The vicious attack she suffered back
when she was in the army colours Charlie’s thoughts and actions to a large
extent in the early books. Although the effects do lessen over time, they are
never entirely forgotten. Neither does she allow them to define her—it is just
something that happened to her, not all of who she is. And I started the first
book in the series, KILLER
INSTINCT, at the point when Charlie turns the corner, stops running,
and begins to discover just how strong her life experience has made her.

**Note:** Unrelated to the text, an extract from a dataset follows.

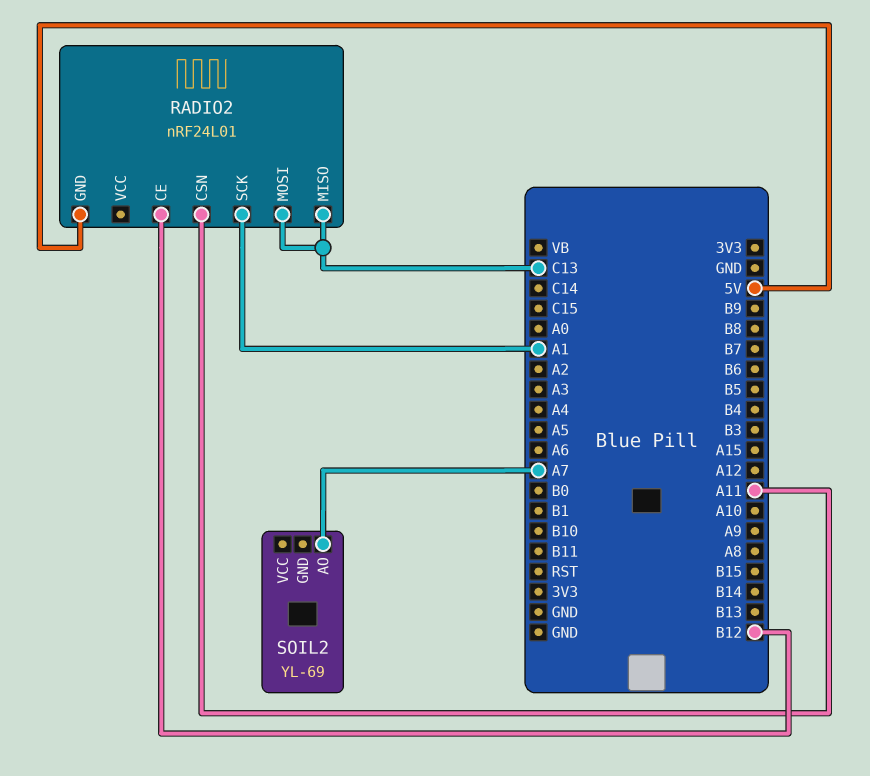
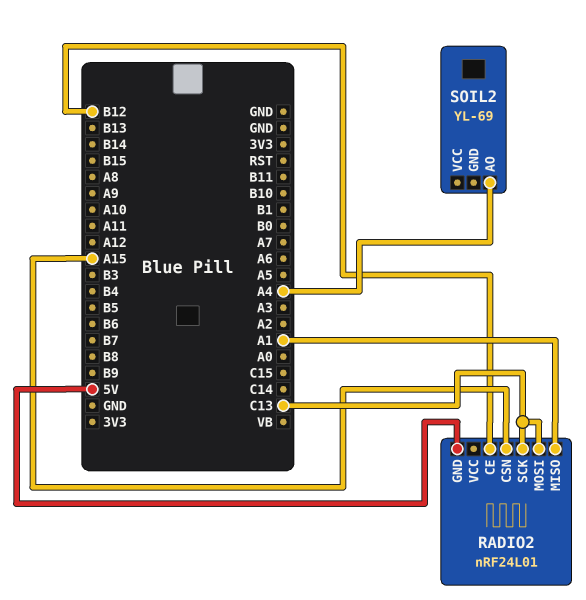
RADIO2 pin CSN: A11 -> A15
RADIO2 pin MISO: C13 -> A1
RADIO2 pin SCK: A1 -> C13
SOIL2 pin AO: A7 -> A4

But for this latest instalment, FOX
HUNTER, I knew I was going to have to return to the original crime and lay out
not only what had really happened to Charlie, but also who really was
responsible, and why. I tried to do this in a way that did not wallow in the
details. I don’t enjoy reading gore-porn and certainly had no desire to write
it.
I try in all the books to take Charlie
on a personal journey as well as that connected to the main story thread. For
that part, I took as my starting point a news report about modern terrorist
funding, details of the private military contractor (PMC) circuit, and
information about honour killings.
Added to that was my knowledge of the
bits of the Middle East I’d visited, and also the landscapes of Saddleworth
Moor in the UK and Borovets in Bulgaria, with its overland route from the Black
Sea via Ukraine, Moldova, and Romania. All fascinating areas with their own
character to try to get across in the course of the story, but without turning
it into a travelogue.
As always, it’s a fine balance, but
nobody ever said things would be easy …
Zoë Sharp wrote the first in her crime
thriller series featuring former Special Forces trainee turned bodyguard,
Charlotte ‘Charlie’ Fox, after receiving death-threats in the course of her
work as a photojournalist. She has given occasional workshops on self-defence,
and how to improvise weapons out of ordinary household items, but is otherwise
remarkably normal in most respects. FOX HUNTER is book twelve in the
award-winning Charlie Fox series. www.ZoeSharp.com
Buy it from SHOTS A-Store.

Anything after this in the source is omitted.